Objective Silk fabric is an ideal substrate for fabricating flexible and wearable pressure sensors because of its excellent comfort and skin-friendly properties. However, it requires complex and time-consuming process to prepare the silk fabrics from the silkworm cocoon. Flat silk cocoon (FSC) formed by the free movement of silkworm is a natural non-woven structure with high porosity and favorable flexibility. In this paper, FSC without post-treatment was used as a flexible substrate to develop flexible pressure sensor together with conductive materials MXene and AgNWs.

Method During silkworm spinning, MXene and AgNWs dispersions were repeatedly sprayed on the surface of silk fibers at a fixed time interval. MXene and AgNWs were coated on the surface of silk fibers by natural adhesion of sericin during this biospinning process, and then MA-FSC with multil-layered structure were prepared. The MA-FSC pressure sensor was assembled face-to-face with the interdigitated electrode, and its sensing performance and real-time monitoring application were studied.

Results The sprayed MXene and AgNWs alternatively distributed on the surface of flat silk cocoon, and the prepared MA-FSC exhibited a hierarchical structure with five layers.
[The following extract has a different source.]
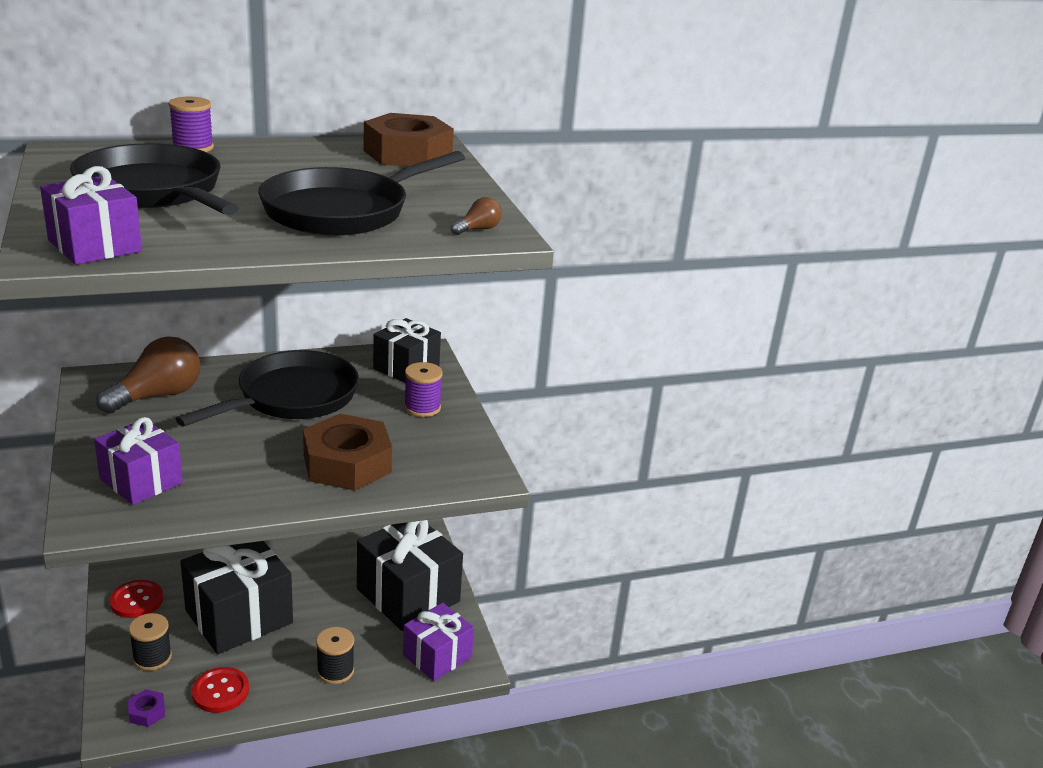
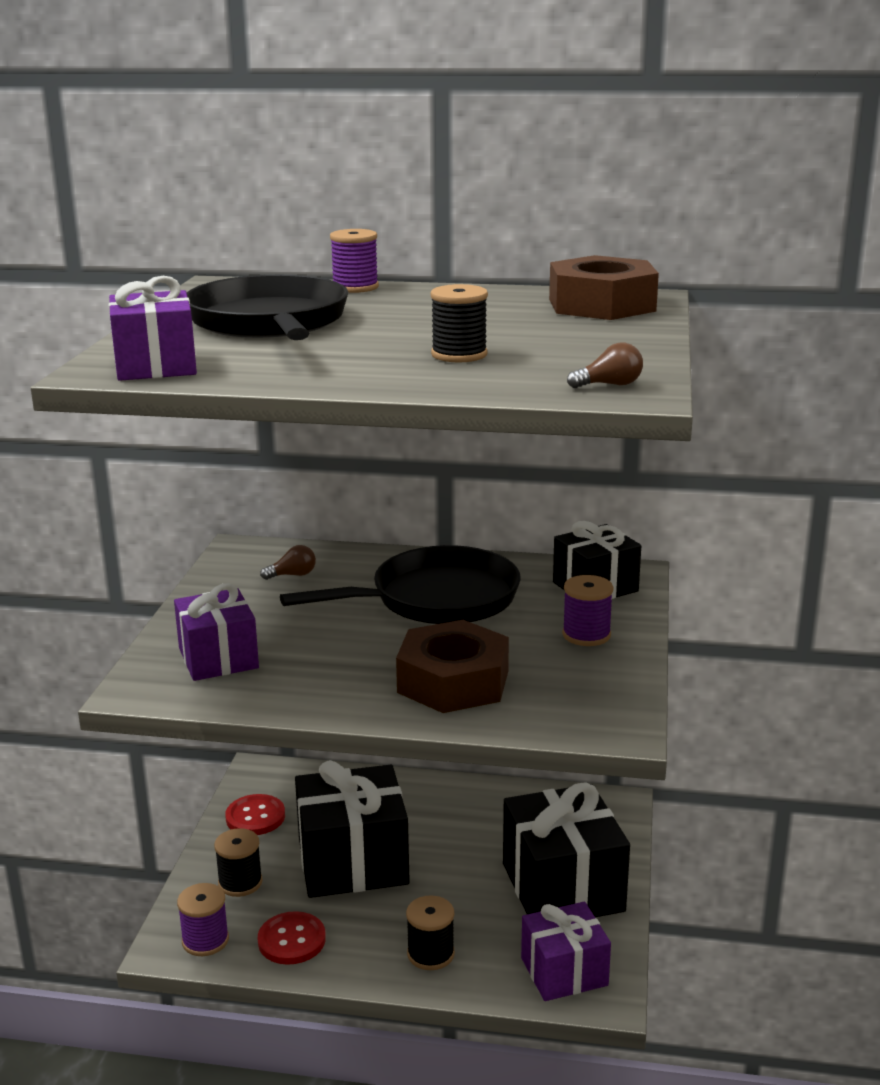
camera: 30 degrees right, 5 degrees down
(147, 712) = (205, 940): purple nut -> purple spool
(158, 396) = (292, 575): brown light bulb -> brown light bulb, size x0.45
(343, 211) = (459, 354): black pan -> black spool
The optimizing experiment showed that the pressure detection range of the sensor gradually was increased with the increase in the number of sensing layers. However, too many or too few sensing layers led to the low sensitivity of sensor. When the number of sensing layers was too small (such as 1 layer), the conductive layer active material content inside the sensor was insufficient, resulting in a small number of conductive paths formed during the compression process, and the sensor showed low sensitivity. When too many sensing layers (such as 3 layers) was fabricated, more conductive paths existed inside the sensor even when no pressure, and the signal change of the sensor was not obvious when pressure was applied. Therefore, the 3-layer MA-FSC pressure sensor demonstrated little difference between the no-pressure state and the saturated pressure state. The 2-layer MA-FSC pressure sensor was proved to have the best sensitivity (0.20 kPa-1). The response/recovery time was shorter than 1 s, and it could react quickly to changes in external pressure. In addition, the 2-layer MA-FSC pressure sensor maintained a stable signal output under the gradient increasing compression rate and gradient increasing pressure, with the cycle durability over 1 500 times. Owing to the excellent sensing performance, MA-FSC pressure sensor would be expected to to monitor human body movement status (such as finger pressing, finger bending, elbow bending and knee bending). The 2-layer MA-FSC pressure sensor could also be combined with Morse code to output some signals similar to ″SOS″, ″SWU″ and ″WYJ″, which were used in the field of encrypted transmission of information. 16 pressure sensor units were fitted into a 4×4 sensing array for pressure distribution visualization.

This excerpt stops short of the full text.